Relationships are about intimacy. Any relationship is about increasing intimacy. Even your relationship with your auto mechanic, the person who bags your groceries, or a casual friend, is one of greater intimacy than with a total stranger.
These people know your face, and probably your name, and you engage in everyday conversation with them about the weather, sports teams, politics, whatever. They know a little more about you than a stranger does, because you’ve let them into your life a little bit.
Continue this process of letting someone in and you eventually cross a line into new territory – this person becomes a boyfriend or girlfriend. You tell them things that you wouldn’t share with many other people. There’s also more physical intimacy, as you undress in front of them, kiss them, have sex with them. They get to see you naked, both physically and emotionally.
About That Intimacy Train
Intimacy continues to increase as your relationship deepens, heading towards marriage or a long-term commitment. But sometimes, somewhere along the way, the intimacy train, which has been rolling along smoothly, goes off the rails. Why does this happen?
People get busy with their lives, and they stop thinking of their relationship as something they need to work on and actively contribute to.
By “contribute” I don’t mean doing chores or paying your share, either, although both of those things are important. I mean contributing to a deeper intimacy. Intimacy doesn’t just happen; it isn’t a by-product of a relationship. You have to work on it. You have to build it up. How do you do that?
Let’s start by clarifying what intimacy is, and what it isn’t.
Knowing Your Partner’s Mind and Heart
Intimacy is a deep emotional connection with your partner. Intimacy is knowing your partner’s mind and heart, what they are happy about and what they are unhappy about, what they’re angry about and what scares them. Intimacy is showing your true self to your partner, and vice-versa.
Intimacy is not sex. Let me repeat that. Intimacy is not sex. Sex is not intimacy, and, in fact, sex can sometime be a barrier to intimacy. Too many modern couples get lazy and think, “We’re still having sex, so everything must be OK.” While regular sex does help keep a strong connection between partners and helps keep a relationship healthy, it isn’t enough by itself, especially if sex becomes a mechanical process with no real communication between partners.
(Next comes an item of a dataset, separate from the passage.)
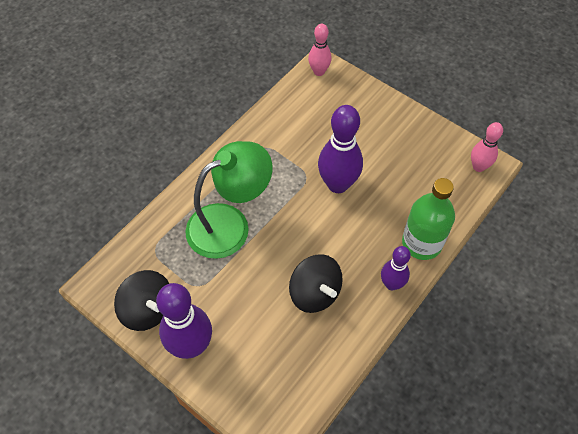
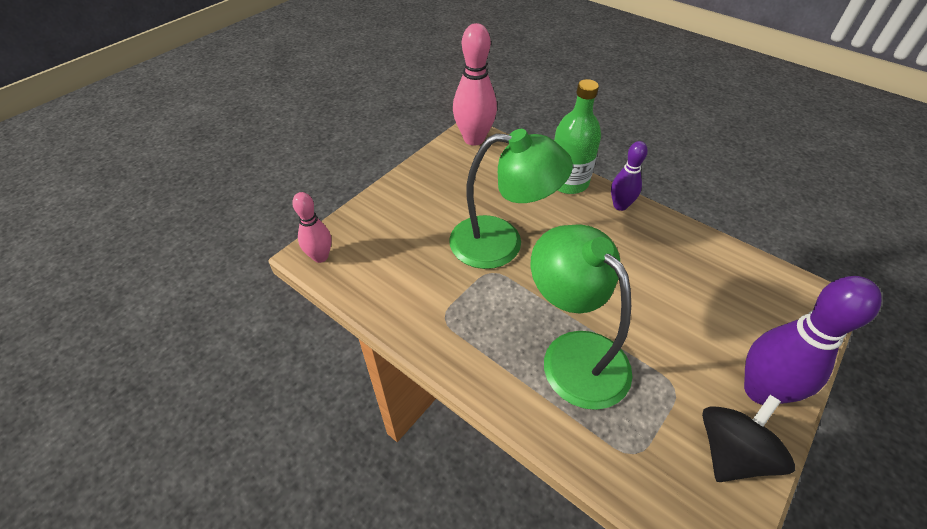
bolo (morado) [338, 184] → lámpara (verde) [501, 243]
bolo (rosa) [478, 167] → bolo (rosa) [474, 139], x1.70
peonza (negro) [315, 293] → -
To build true intimacy, start with communication. When long-time partners get busy with their lives, they often skimp on communication with their spouse or partner.
They worry, perhaps, that what’s going on at their job isn’t interesting to their partner, so they stop telling them about the drama in the office. Often, one partner doesn’t want to be a “downer,” so they simply suppress any negative feelings they have or downplay any negative experiences they’ve had.
Over time, their partner loses a sense of what’s going on in their lives.
Intimacy Is Telling the Bad Stuff, Too
For true, healthy intimacy, partners have to tell each other the bad stuff as well as the good stuff. Worried about money? Tell your partner. Afraid you’re getting fat, or losing your hair? Talk about it rather than denying it or hiding it. Do you feel less attractive, or, conversely, are you worried that you might be less attracted to your partner? Both of those are important things to talk about.
You need to talk, too, about your dreams, big and small. Whatever you dream of – owning a home someday, getting a college degree, travelling to Tahiti, learning a new language, losing twenty pounds – make sure your partner knows about it. And make sure you know what they dream about. It’s important for couples to talk about their dreams, even the ones that may never come true. Talk about them, and there’s at least a chance they might come true. But if you never dream at all, there’s a 100 percent chance they won’t come true. So dream together.
Because modern life is hectic and busy, you need to be organized and efficient about communicating with your partner.
Don’t just come home and complain about work for two hours straight and then check the box marked “Communicated with my partner.” They will have probably gone to sleep after the first five minutes of your talk.
A good idea is to take turns checking in with each other every day, or once a week at least. Think of this as more of a monologue than a dialogue, at least at first. Get a timer, either a sandglass or an app on your phone, and take turns talking for several minutes while the other person listens and says nothing. Let me repeat that – while the other person listens and says nothing. At the end of three or four minutes, switch roles.
When it’s your turn to talk, just talk about whatever is on your mind and whatever comes into your head. The idea is to give your partner an intimate glimpse into your thoughts and into your life.
If work is on your mind, by all means, talk about work. But feel free to talk about any subject you think of. Avoid talking directly to your partner – don’t say “you.” Talk in a more abstract way about what you’re thinking.
When it’s your turn to listen – listen! Don’t interrupt your partner or think of what you want to say back to them.
This isn’t a dialogue, remember – it’s listening practice. You may be surprised by what you learn just listening to your partner.
This turn-taking talk exercise can be done in the car, or when you’re settling down for bed at night. Find a way to work it into your routine and stick to it. This sort of communication is the best way to maintain an intimate connection with your partner.